Imfinzi and tremelimumab did not improve overall survival (OS), the primary endpoint, in the primary analysis population of patients with a blood tumour mutational burden (TMB) of at least 20 mutations per megabase, compared to standard of care platinum-based chemotherapy.

TMB is a measurement of the number of mutations in the genome of a tumour; usually higher levels of TMB make the tumour more visible to the immune system.

AstraZeneca executive vice-president of oncology research and development José Baselga said: “We are fully committed to a deep analysis of the vast clinical and biomarker data from this trial to gain further insights to improve immuno-oncology approaches for patients with metastatic non-small cell lung cancer.”

Full results from the NEPTUNE study will be presented at an upcoming medical meeting.

Imfinzi is a human monoclonal antibody (mAb) that binds to Programmed death-ligand 1 (PD-L1), blocking the interaction of PD-L1 with Programmed cell death protein 1 and CD80 and countering the tumour’s evasion of the immune system.

Tremelimumab is also a human mAb that inhibits cytotoxic T-lymphocyte-associated protein 4 and contributes to T cell activation, thus boosting immune response to tumours.

Imfinzi is already approved in 49 countries for Stage III NSCLC based on the Phase III PACIFIC trial.

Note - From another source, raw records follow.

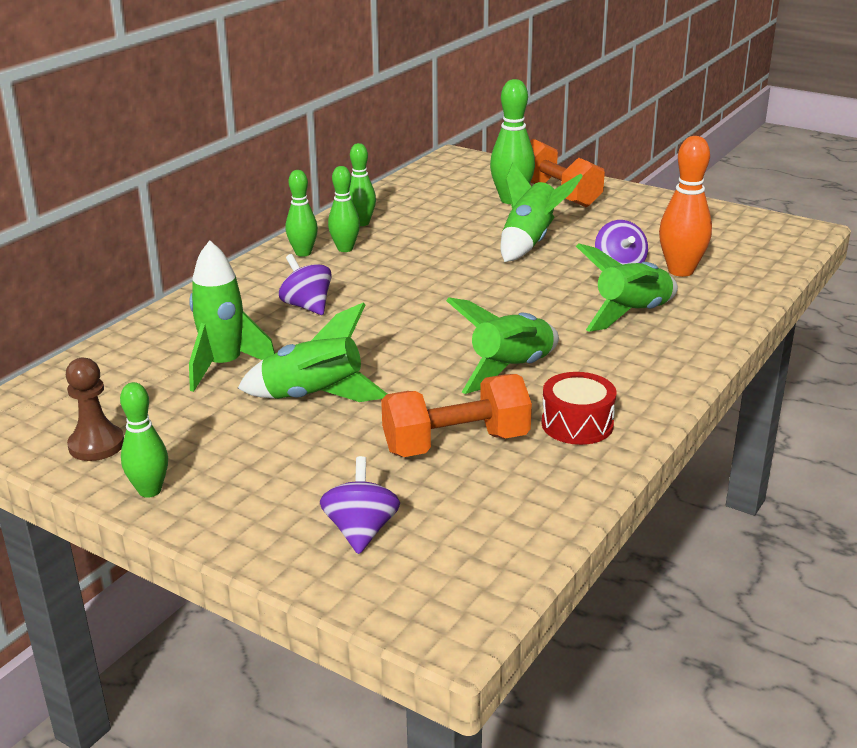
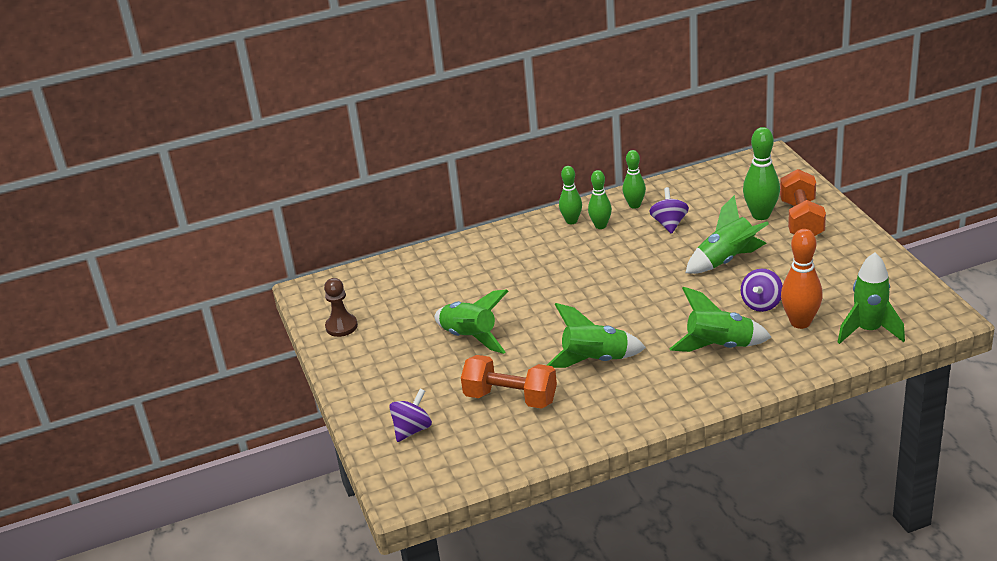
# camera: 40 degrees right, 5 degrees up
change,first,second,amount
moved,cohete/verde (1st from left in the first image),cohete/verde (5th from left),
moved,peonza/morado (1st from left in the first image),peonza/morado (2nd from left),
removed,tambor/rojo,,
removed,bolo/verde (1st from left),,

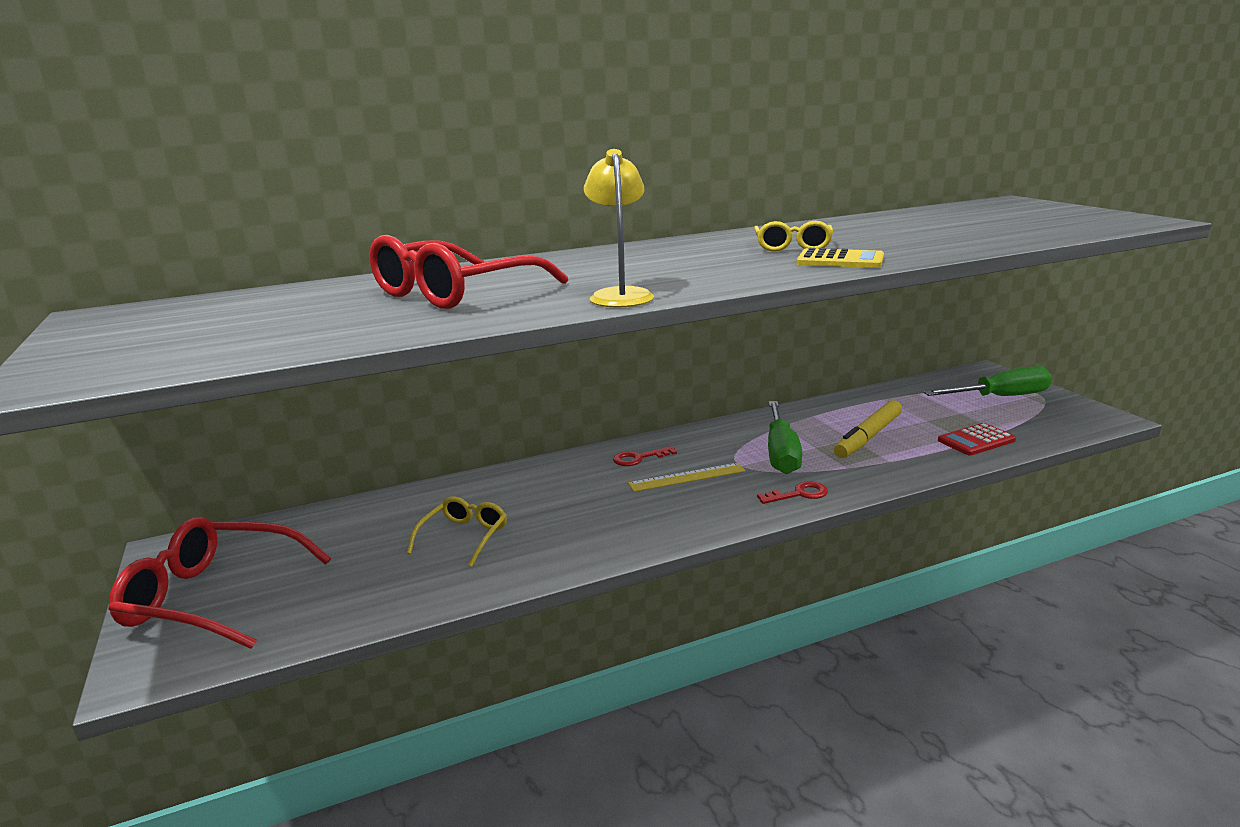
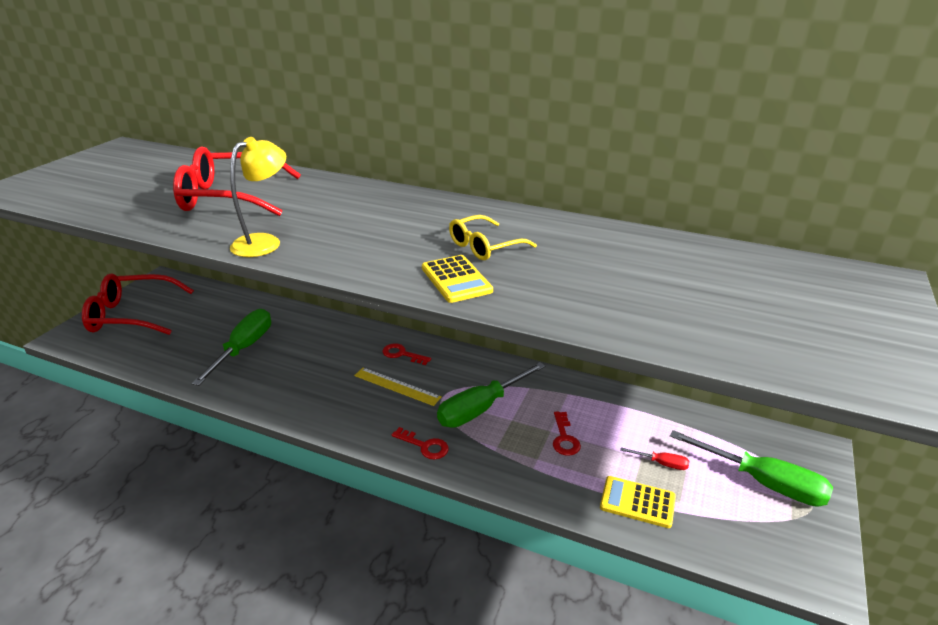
# camera: 45 degrees right, 10 degrees up
change,first,second,amount
replaced,rotulador/amarillo,llave/rojo (3rd from left),
recoloured,calculadora/rojo,calculadora/amarillo (2nd from left),
replaced,gafas/amarillo (1st from left),destornillador/verde (1st from left),
turned,gafas/rojo (1st from left),,60 degrees counterclockwise
added,,destornillador/rojo,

It is also currently being studied as a monotherapy and in combination with chemotherapy with or without tremelimumab for Stage IV NSCLC in other Phase III trials.

As a monotherapy, Imfinzi is also being studied for a range of other oncology indications, including small cell lung cancer; it recevied orphan status for this indication from the US Food and Drug Administration in July this year based on the results of the Phase III CASPIAN trial.